The vehicle chugged onward and reached the approaching Germans. The Americans felt their hearts beat faster; nerves were taut. Now the truck was moving along slowly between the two columns. DeLeo tried to look casual. He could have reached out and touched the passing enemy soldiers. Few of the Germans even glanced at the “Arab.”
After going a considerable distance, the coughing, wheezing old truck broke down along a muddy trail. What to do with the Italian? If he were turned loose, the alarm would be spread. Some of the raiders suggested shooting the quaking man, but he was taken along. It was still more than fifty miles to American lines.
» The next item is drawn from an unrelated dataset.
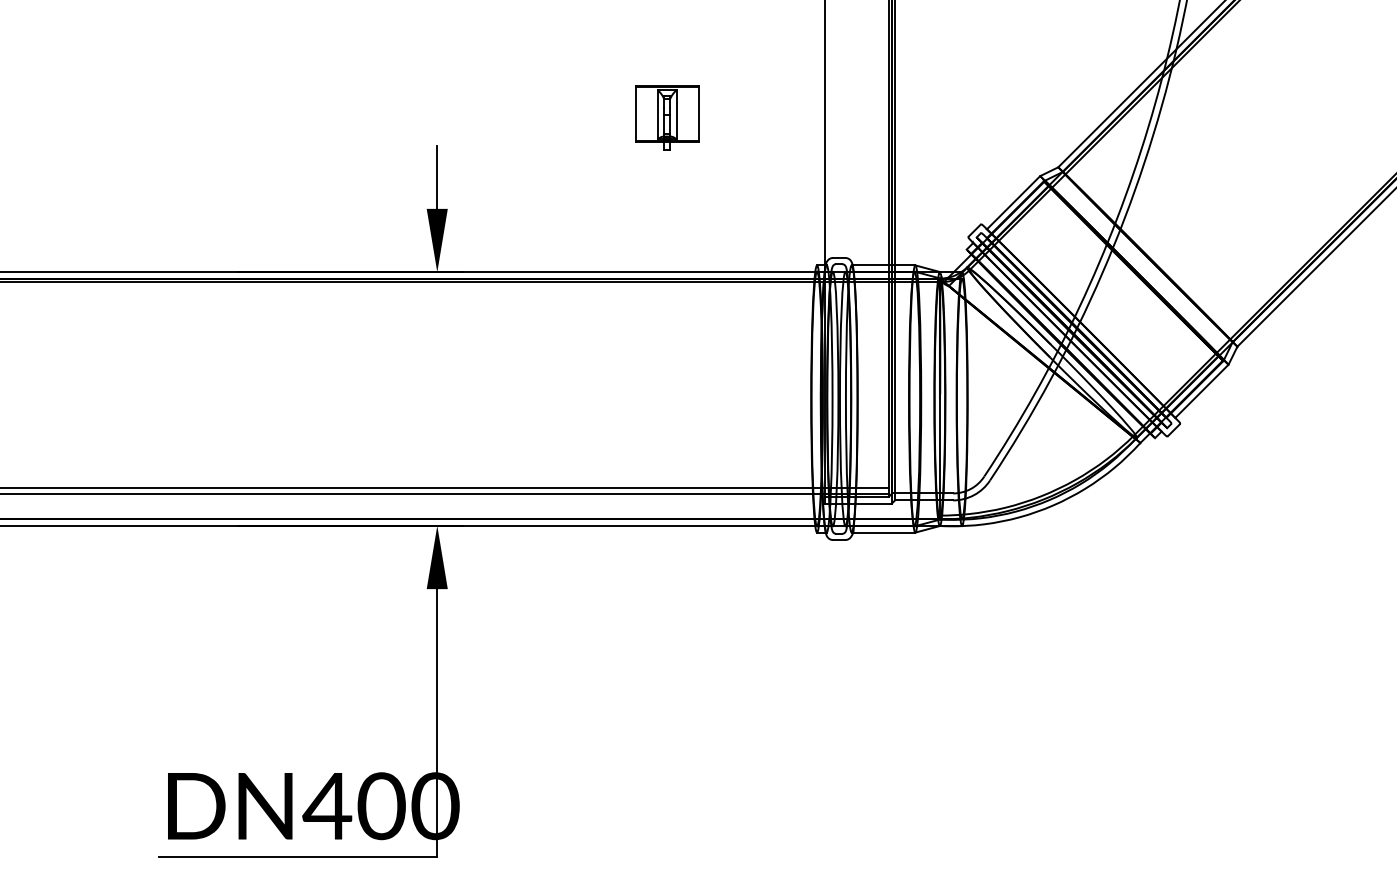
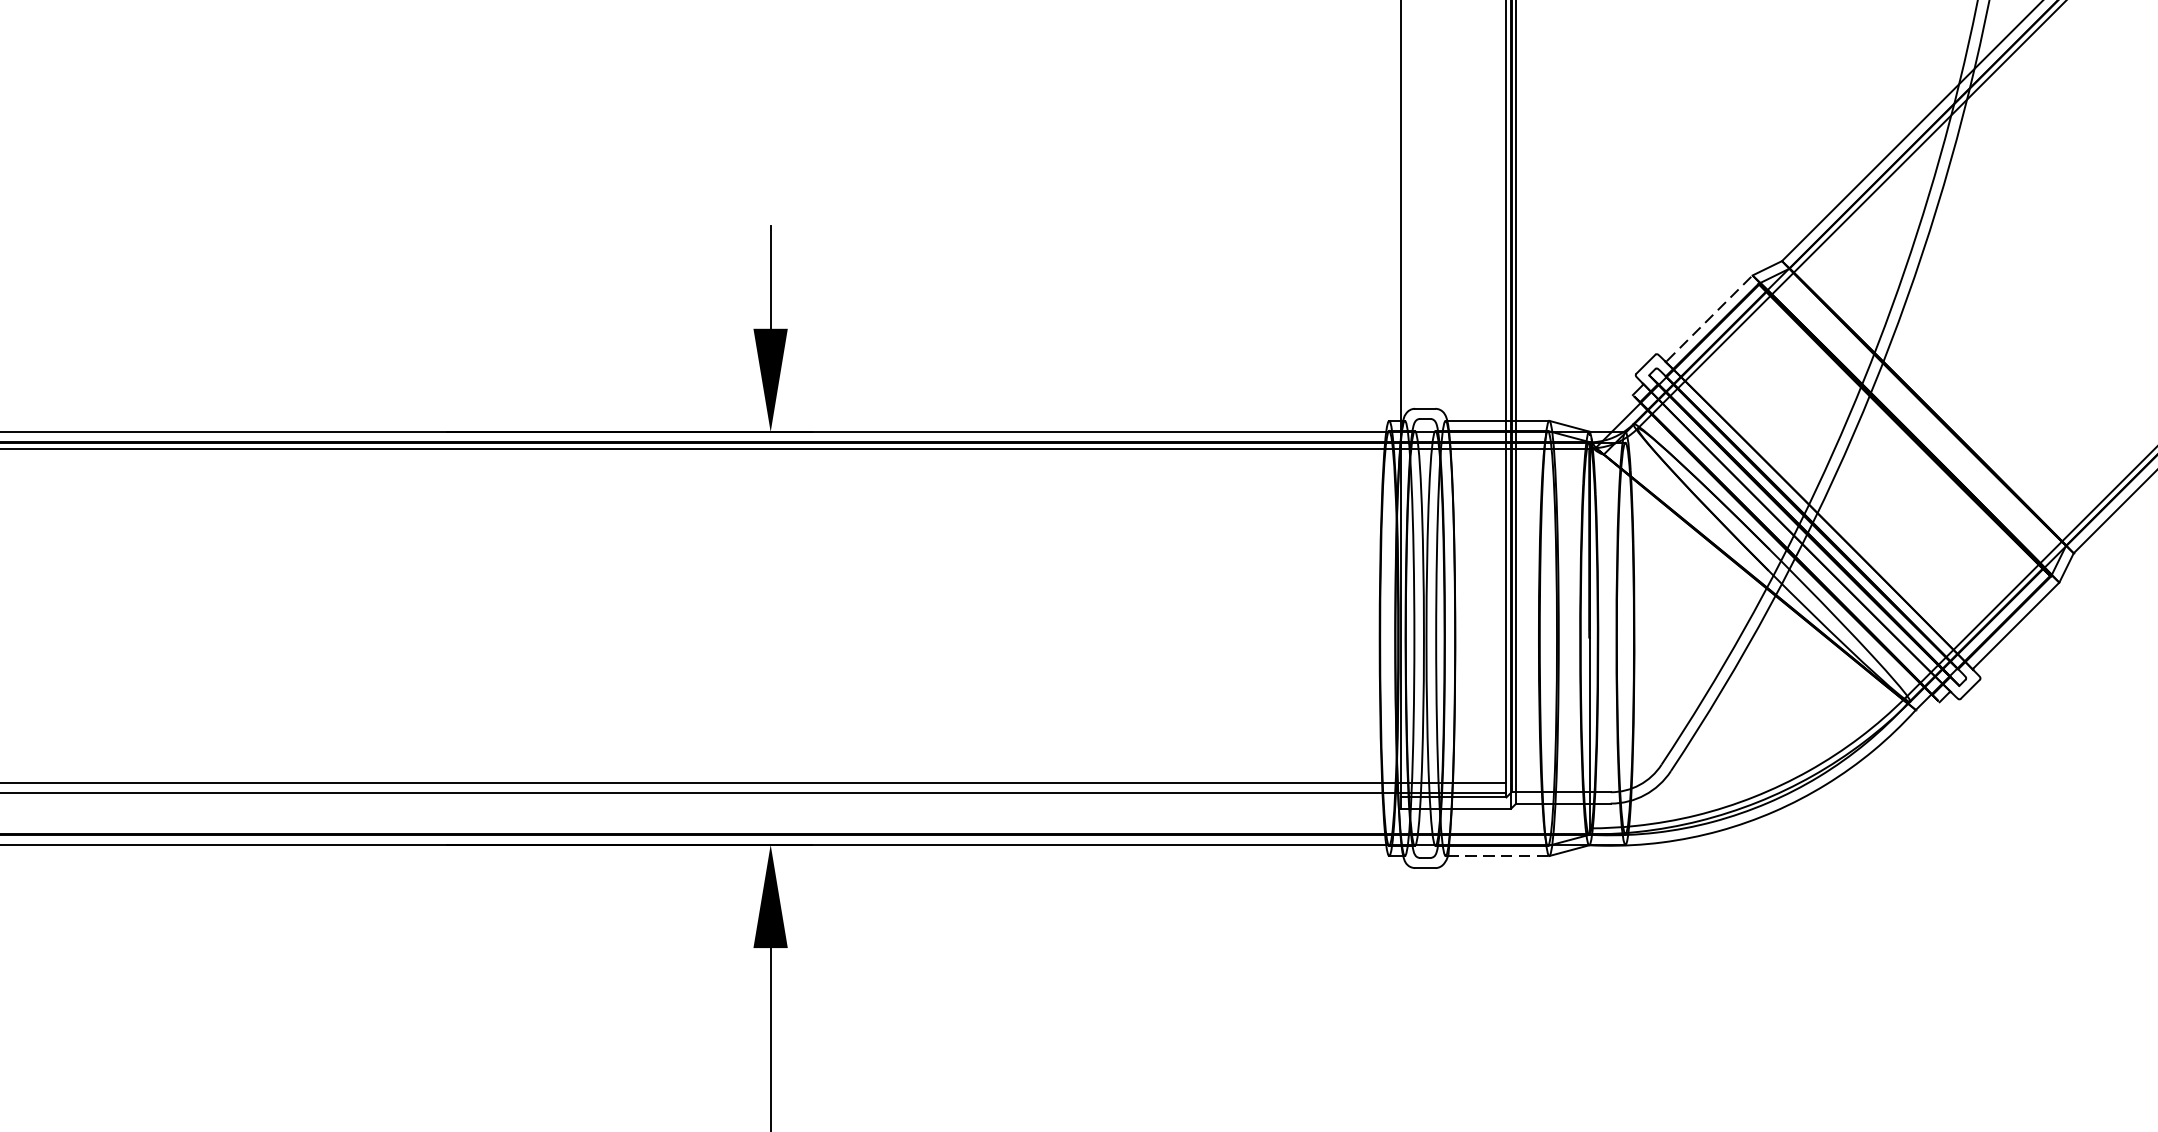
part: (667, 117) -> (1145, 179), removed
line: (1014, 201) -> (1710, 316), solid -> dashed
line: (884, 532) -> (1498, 855), solid -> dashed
The raiders and their hostage pushed ahead on foot. They halted only when exhausted; then resumed marching. Most of their food was gone, so they haggled with Arabs for something to eat. DeLeo told the natives that he and his men were Germans, and when Arabs balked over giving them food, the lieutenant menacingly fingered his pistol.
Three weeks after their jump at the El Djem bridge, the hungry and nearly exhausted paratroopers came upon a friendly French farmer who told them how to reach a French army outpost. The farmer supplied the Americans with food and coffee; they handed out chewing gum to the children.
After trudging over a mountain range, the Americans felt a surge of elation. Off in the distance was the French outpost. Walking onward, Roland Rondeau noticed that several French soldiers had come out and were waving their arms frantically.
“What in the hell are those crazy Frogs supposed to be doing?” Rondeau asked DeLeo. The lieutenant shrugged. When the Americans reached the Frenchmen, they learned the reason for the wild gesticulating: The raiders had been walking across a minefield. A week later, DeLeo and his five men were back with their outfit.
Meanwhile, two others in the raiding party, teenage Private Charles Doyle and Private Michael Underhill, had jogged from the explosion site for about two hours, then burrowed into a haystack to sleep and await nightfall. A few hours later, they decided to resume their trek before darkness and soon were walking along a path in a thick woods. Minutes later, they bumped into three Italian soldiers who surprised the Americans and took them captive.
After being disarmed and searched, Doyle and Underhill were ordered to climb into the back of an Italian army truck which moved out of the woods and drove through a series of small Arab villages. After traveling for perhaps twenty miles, the truck halted and the two Americans were motioned to climb down and enter a flimsy POW cage. It was merely some barbed wire fastened to tall poles driven into the ground. Now it was quite dark.
About three hours later, another Italian truck drove up and discharged four more Americans involved in the El Djem caper. No sooner were the newcomers in the cage than all of the captives began plotting to escape. Slipping under the loose strands of barbed wire would be simple, they agreed, but the lone Italian soldier on guard would give the alarm—or shoot them.
The six paratroopers laid down and pretended to be sound asleep. In about a half hour, the Italian guard, who had been circling around the cage almost constantly, sat down in a shack at the entrance. When he used a series of matches to light his pipe, thereby diminishing his night vision, the Americans slithered to the fence and sneaked under the barbed wire strand. Outside the enclosure in the darkness, they shook hands solemnly and, splitting into pairs, headed westward toward friendly lines, still some sixty miles away through hostile territory.
Of the thirty-three men who had jumped with Lieutenant DeLeo on the El Djem bridge raid, only eight reached American forces in Tunisia: Doyle and Underhill and the five men with DeLeo.
Sixteen other raiders eventually made it back to Allied forces. Either they had made bold escapes from POW camps or had been liberated by advancing Allied forces.